И совершенно особняком стоит — по классу дарования, современности звучания и формальному совершенству стихотворений — Богдан-Игорь Антонич, выходец из подкарпатского села, живший и умерший в межвоенном Львове в возрасте 27 лет. Несколько условно-романтический, пантеист по натуре, но при этом также урбанист и поэт высшей пробы.

Он являлся безусловным авторитетом для литераторов задавленного и рассеянного поэтического «поколения 68-го года». Во Львове они группировались вокруг Григория Чубая, умершего в возрасте 33 лет. Из этой компании вышли самый образованный критик современной украинской литературы Микола Рябчук и лучший украинский поэт последних двух десятилетий Олег Лышега (в 2000 году он получил премию американского ПЕН-клуба за лучшую переводную книгу года).

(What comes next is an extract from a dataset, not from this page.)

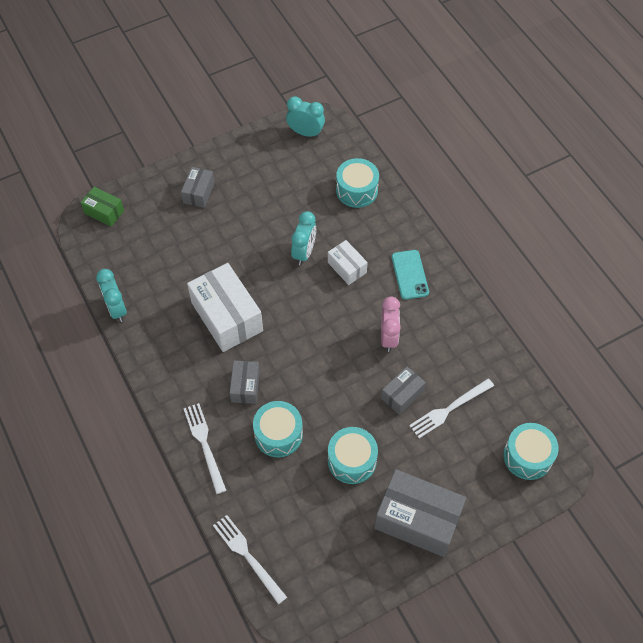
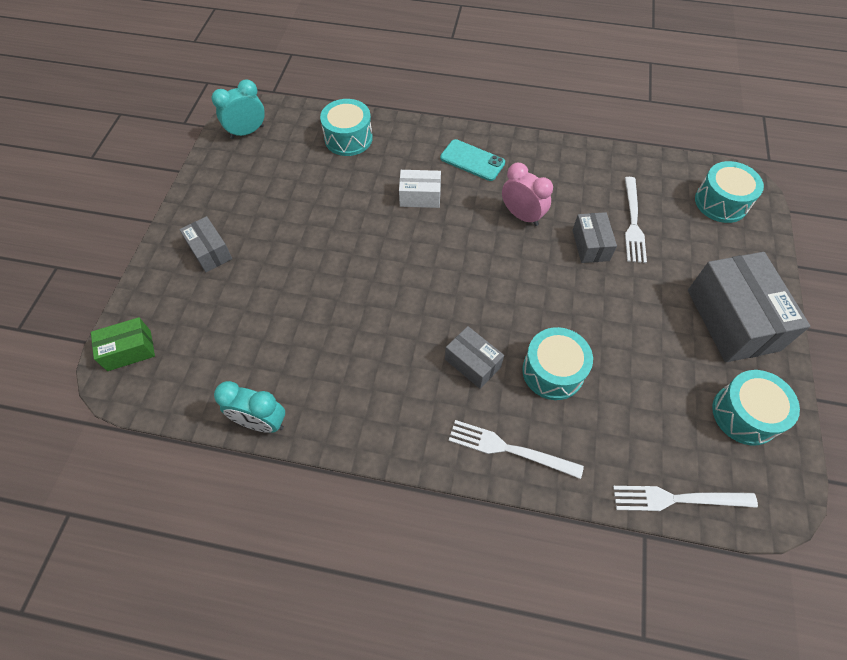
camera: 50 degrees left, 0 degrees up
(227, 317) = (376, 324): white box -> none
(304, 252) = (370, 216): turquoise clock -> none
(352, 460) = (630, 329): turquoise drum -> turquoise drum (745, 414)
(417, 519) = (732, 320): grey box -> grey box turned 75 degrees counterclockwise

С той поры Львов в литературе «отдыхает». Единственное, пожалуй, что здесь заслуживает внимания без скидок, это проект Тараса Возняка — культурологический, интернациональный и прочее, журнал «I» (с двумя точками — по-русски было бы «Ё» — то есть буква, отсутствующая в других алфавитах). Типографским способом он выходит с середины 90-х (см. www: ji-magazine.lviv.ua).

Конкуренцию ему в отношении долгожительства и уровня может составить только ивано-франковский журнал «Четверг» — этот ориентирован на актуальную литературу. Около «Четверга» оформился так называемый Станиславский феномен (Станислав подвергся переименованию в Ивано-Франковск в 1962 году), все 90-е будировавший литературную и культурную ситуацию в Украине. Это инициатор и главный редактор «Четверга» Юрий Издрик, Юрий Андрухович; Владимир Ешкилев (выпустивший «Малую Украинскую Энциклопедию Актуальной Литературы») и др. Однако, цыплят по осени считают (как и пробуют плоды на вкус)…

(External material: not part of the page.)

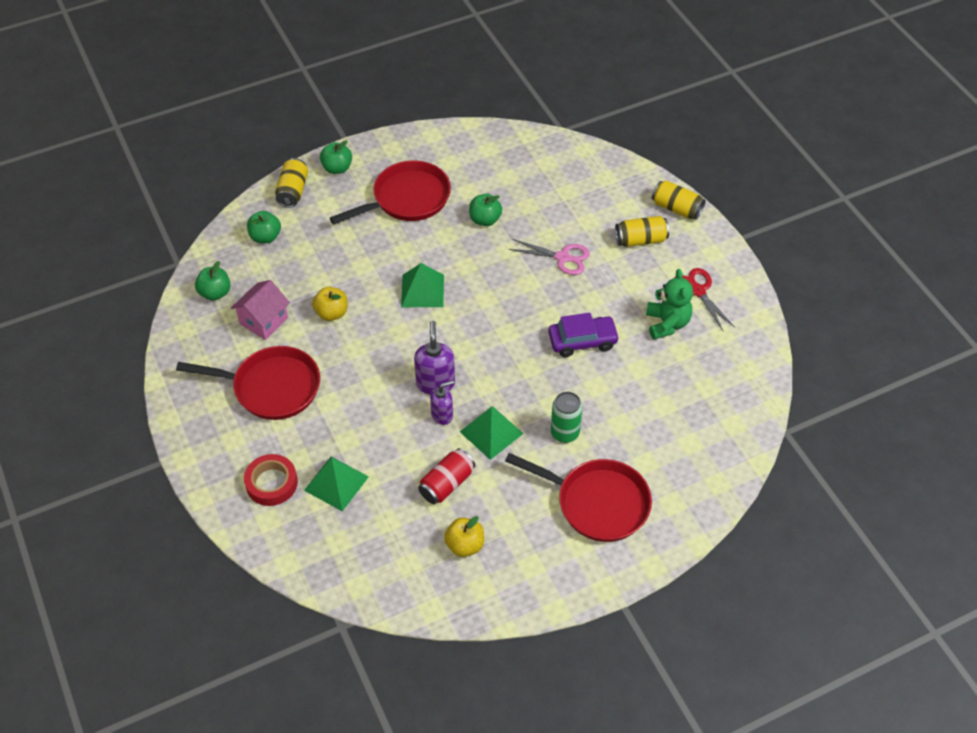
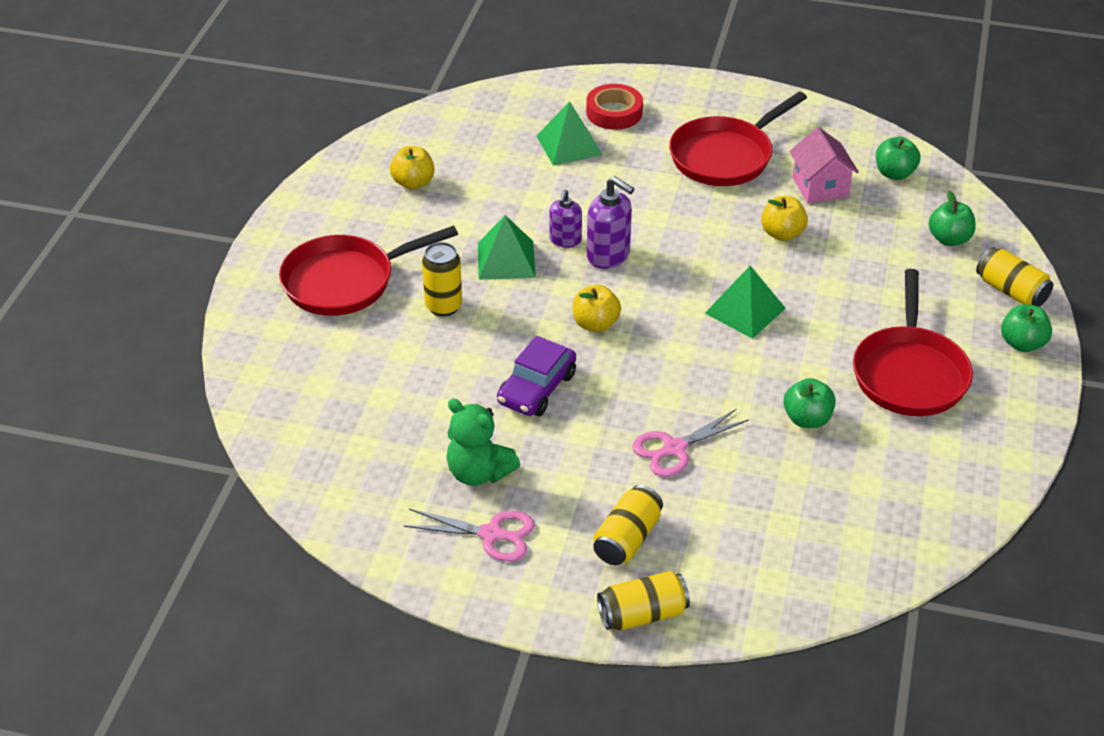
camera: 130 degrees right, 10 degrees down
(447, 484) = (486, 204): red can -> none
(503, 349) = (595, 324): none -> yellow apple
(564, 433) = (443, 306): green can -> yellow can
(697, 291) = (492, 534): red scissors -> pink scissors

Киевляне возмущены деятельностью этой сплоченной группы и из всего «феномена» признают, скрепя сердце, одного Андруховича, еще в конце 80-х составившего себе всеукраинское имя скандальными публичными выступлениями в составе поэтического объединения «Бу-ба-бу» (сокр. от «бурлеск-балаган-буффонада»), а в последнее десятилетие написавшего романы, почитающиеся образцами украинского литературного постмодернизма. Интересующиеся могут обратиться за дополнительной информацией к web-странице «Станиславский феномен» университета штата Индиана: http://php.indiana.edu/~erakhimk/poctry/poetry.html.

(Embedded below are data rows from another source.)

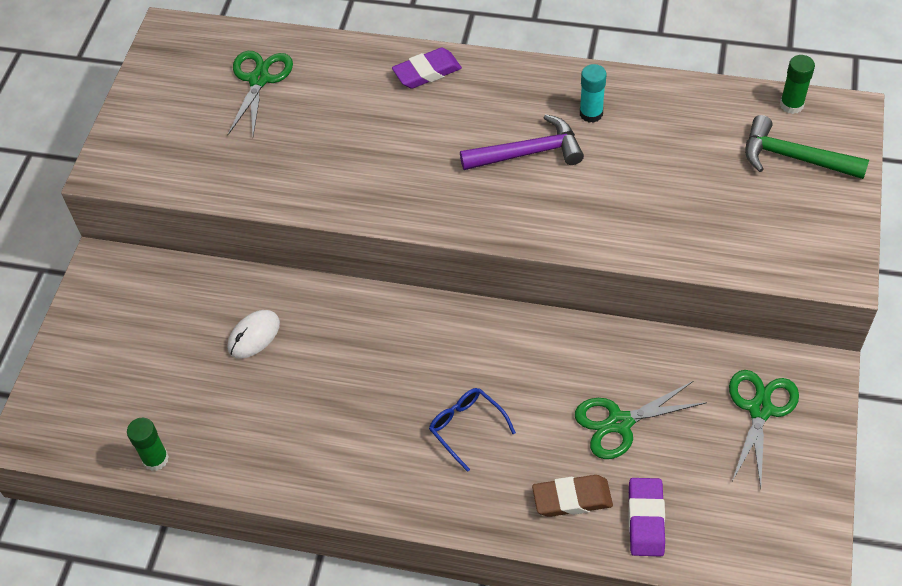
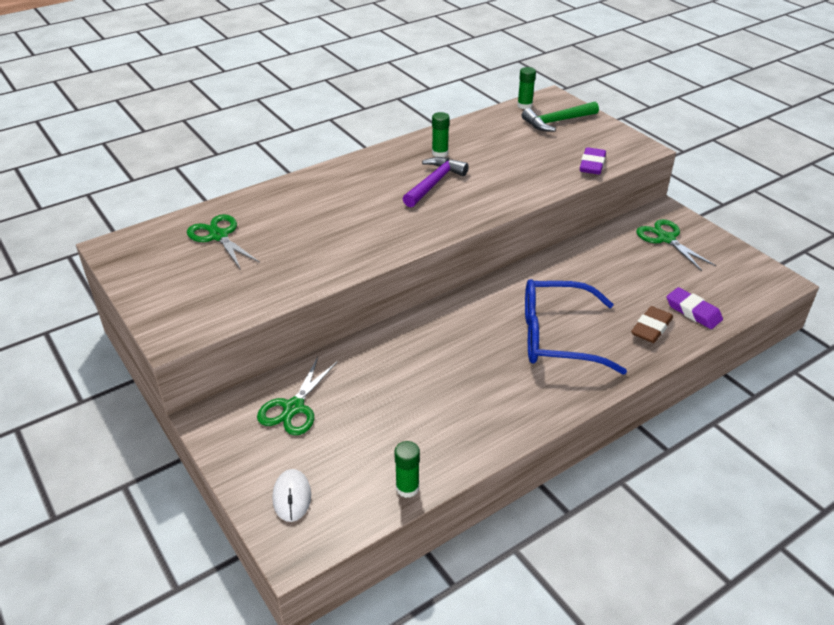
camera: 50 degrees left, 15 degrees down
(254, 335) = (373, 382): white mouse -> white mouse (292, 497)
(427, 72) = (323, 181): purple eraser -> purple eraser (592, 165)
(466, 427) = (557, 337): blue glasses -> blue glasses, size x2.10
(591, 113) = (440, 153): turquoise glue stick -> green glue stick
(620, 423) = (621, 284): green scissors -> green scissors (294, 408)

Еще об одном факте и имени хочется упомянуть — это очень мало кому известный закарпатский филолог и пародист Павло Чучка, писавший в 70-е годы стихи и басни на умопомрачительном закарпатском диалекте (на который он переложил, в частности, лермонтовское «Бородино») и в начале 90-х издавший книжечку, что называется, «иждивением автора», тут же растерзанную патриотами-земляками в клочья. Войти в литературный контекст шансов у него не было в силу стечения неблагоприятных обстоятельств. (Нечто подобное делалось в те же приблизительно годы только в Киеве — Максимом Добровольским, Лесем Подервянским и др. — на киевском «суржике», в духе живучей травестийно-бурлескной традиции, выводящейся из средневековых студенческих вербальных кощунств и фольклора бурсы, — традиции, преломленной и легализованной в творчестве основоположника современной украинской литературы Ивана Котляревского.)

И все же даже лучшее из того, что пишется сегодняшними галицийскими авторами, это на 99 % культурная, а не творческая работа, поэтому ситуация представляется мне небезнадежной, но обреченной — дыркой от бублика, покуда, на пиру мировой культуры.

Еще и потому, что за рамками этой статьи (как и современной украиноязычной словесности) осталось тектоническое шевеление обнищавшей и одичавшей (или одичавшей и обнищавшей?) страны Украина. Все 90-е она простояла на четвереньках, но ныне ноги ее разъезжаются и вот-вот она окажется лежащей на брюхе. Здравый смысл и терпение иссякают, отказывают цивилизационные табу, происходит неудержимая атомизация общества. Галицийские села залегли, по ночам в них даже собаки не брешут. Единственный город, строго говоря, остался в Украине — это Киев. Но он не сможет всю ее прокормить культурой. Более того, сам он выглядит в ее глазах паразитом.

Где окажутся эти журналы и эти литераторы в ближайшие несколько лет? Даст Бог, поживем — увидим.